Ford’s Commitment to Small Cars
At the 2007 North American International Auto Show, the 2008 Focus was among Ford’s reveals. After Alan Mullaly introduced the Five Hundred’s freshening, Mark Fields was on hand to talk about the Focus. Fields said the Focus proves their ongoing commitment to small cars, but we weren’t quite convinced of the enthusiasm behind the tagline. Ford’s real commitment to small cars in particular will be evidenced later in the decade, when a smaller entry is introduced. We do see a stronger commitment to maintaining their product line overall with this Focus update, as too often Ford has introduced models and left them to languish later in their lifecycles. The Focus last had a major change for the 2005 model year, and is due for a freshening. It does support Ford’s claim of understanding that any Way Forward will require constant attention to their product lineup.




Focus Now has Two Bodystyles Rather Than Four – Hatchbacks and Wagon Gone
With this generation, Ford launches Focus with a two-door coupe and four-door sedan, skipping the wagon and five-door hatchback.

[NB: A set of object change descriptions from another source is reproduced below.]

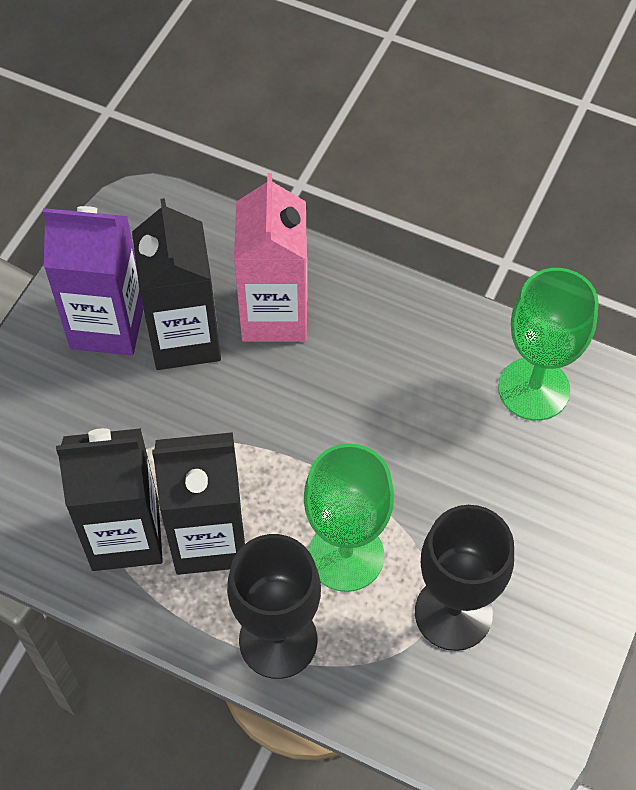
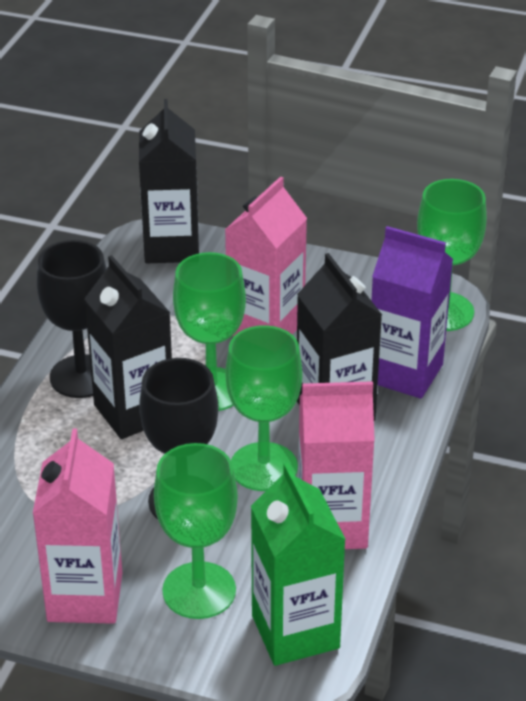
green carton: 0 -> 1
green goblet: 2 -> 4
pink carton: 1 -> 3

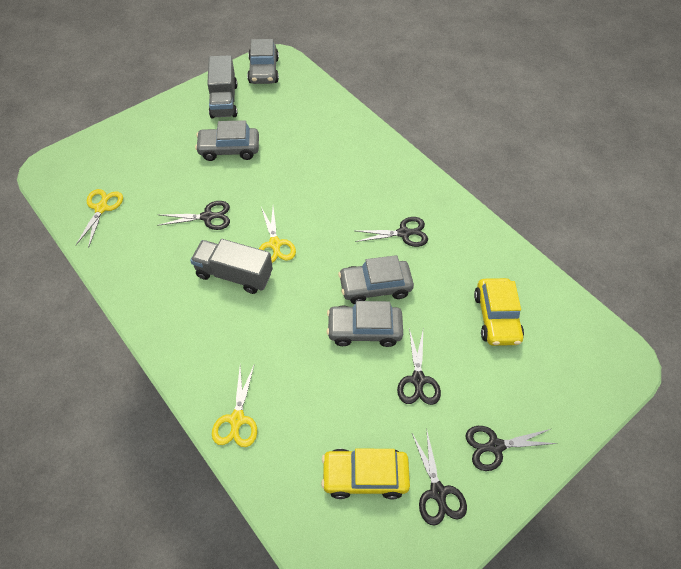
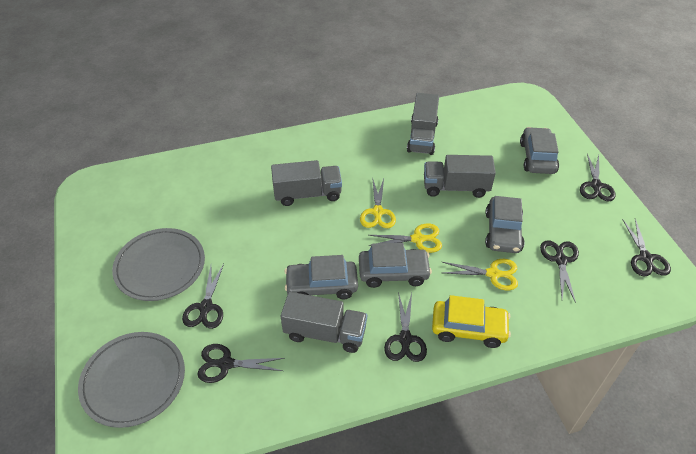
black scissors: 5 -> 6
grey plate: 0 -> 2
grey truck: 2 -> 4
yellow car: 2 -> 1

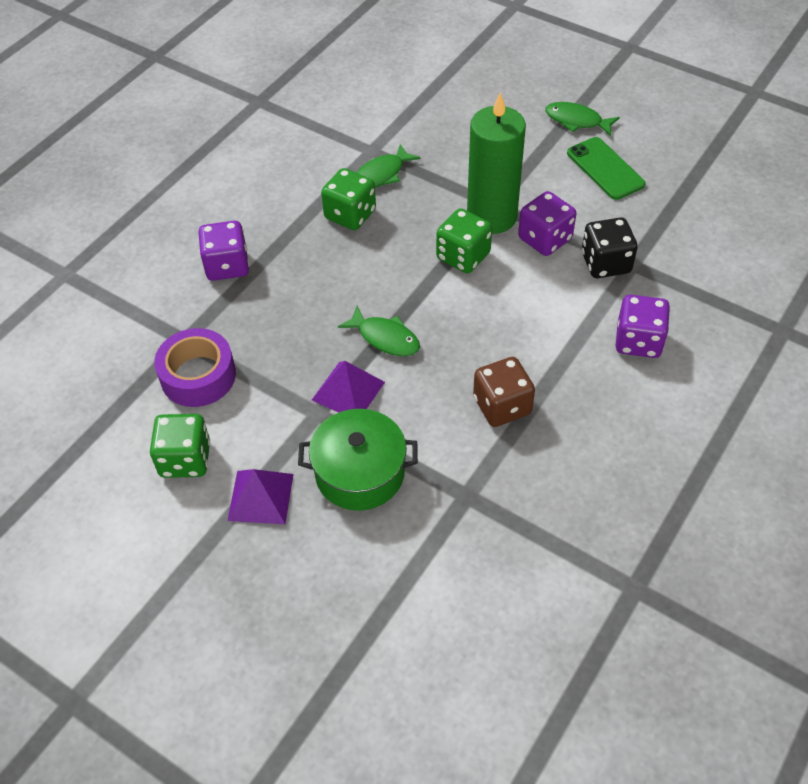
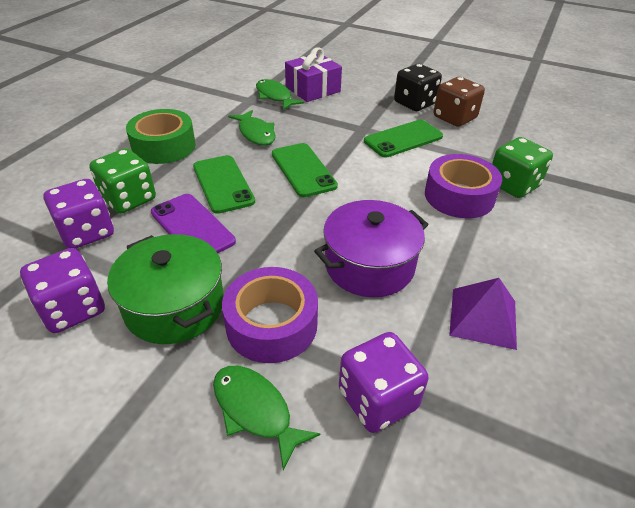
green candle: 1 -> 0
green dice: 3 -> 2
green phone: 1 -> 3
green tape: 0 -> 1
purple gift: 0 -> 1
purple phone: 0 -> 1
purple pot: 0 -> 1
purple pyramid: 2 -> 1
purple tape: 1 -> 2

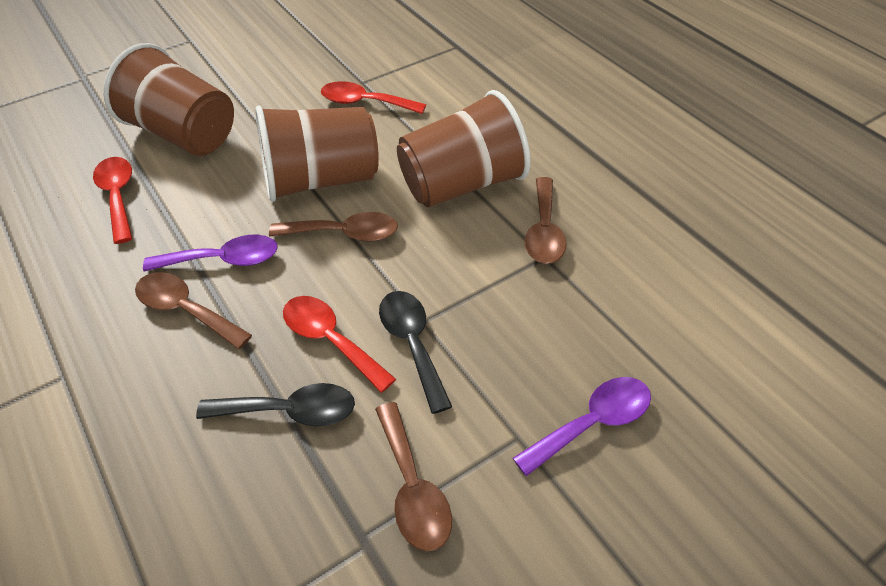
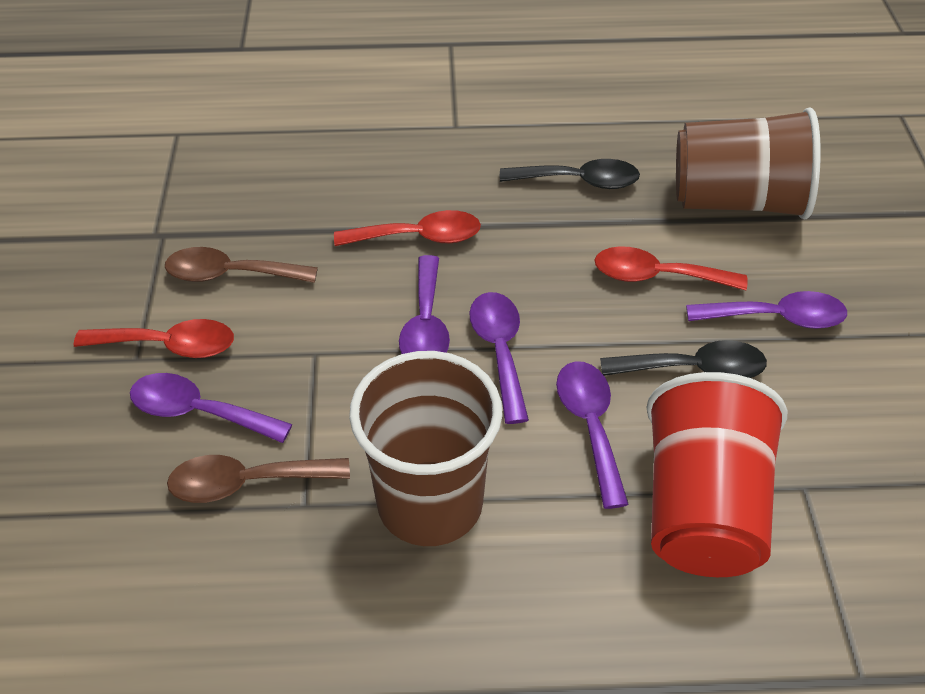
brown cup: 3 -> 2
brown spoon: 4 -> 2
purple spoon: 2 -> 5
red cup: 0 -> 1

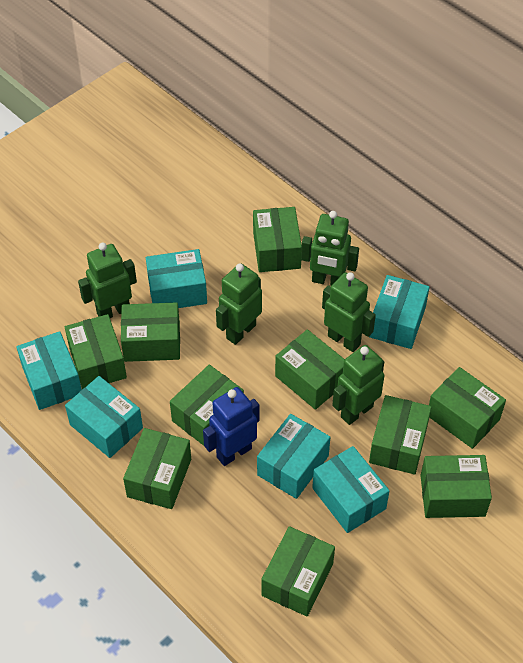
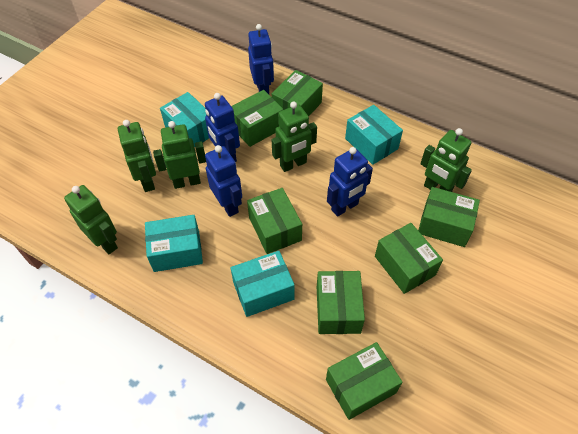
blue robot: 1 -> 4
green box: 10 -> 7
turquoise box: 6 -> 4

Missing, or some might simply say re-interpreted, is the three-bar grille. Focus instead has two bars and very cat-eye headlamps. This Focus, however, is a rework of the current platform, not an all-new vehicle. Apparently, we’ll have to wait until the all-new vehicle arrives for Focus to be fully integrated to the new family style. In the meantime, the 2008 Focus suffers with one of the least attractive new Ford faces in the line.

Inside, it is a better story. Improvements there make for a better-looking interior with better materials. As the interior is where drivers spend most of their time, improvements there could help overcome the less attractive face. The climate control system is updated as well, with quieter and more efficient operation. The 2008 Focus gets many of the airbag systems Ford first introduced for SUVs, including the Safety Canopy side air curtain system.

Aside from styling, the suspension and chassis were revised for quieter ride and better body stiffness, as well as reduced weight. The Focus continues with a 2.0L DOHC 16v I4, available in flexible fuel form as the 2.0E, mated to a standard five-speed manual or optional four-speed automatic transmission.
New Technology
Focus is one of the twelve vehicles to debut with the Ford Sync option this year, which uses software developed by Microsoft to allow voice operation of cell phones, including the ability to access the phone book and read back text messages, as well as a variety of digital music players or music stored on an portable drive. One of the more important aspects of Sync is that it is designed to be upgradable, and therefore can keep up with the dizzying pace of new cell phones and MP3 players. The system does not include a hard drive for storing music.

Interior lighting is also a new playground for manufacturers, who are incorporating LEDs across their ranges for softer ambient lighting. In the case of the Focus, there are seven lighting colors to choose from that illuminate areas including cupholders and footwells. This approach to lighting makes a car’s interior a more pleasant place to be at night for driver and passengers, without being bright enough to distract oncoming traffic. Focus’s center stack, HVAC, and audio controls are also all revised for easier use as well as more attractive design.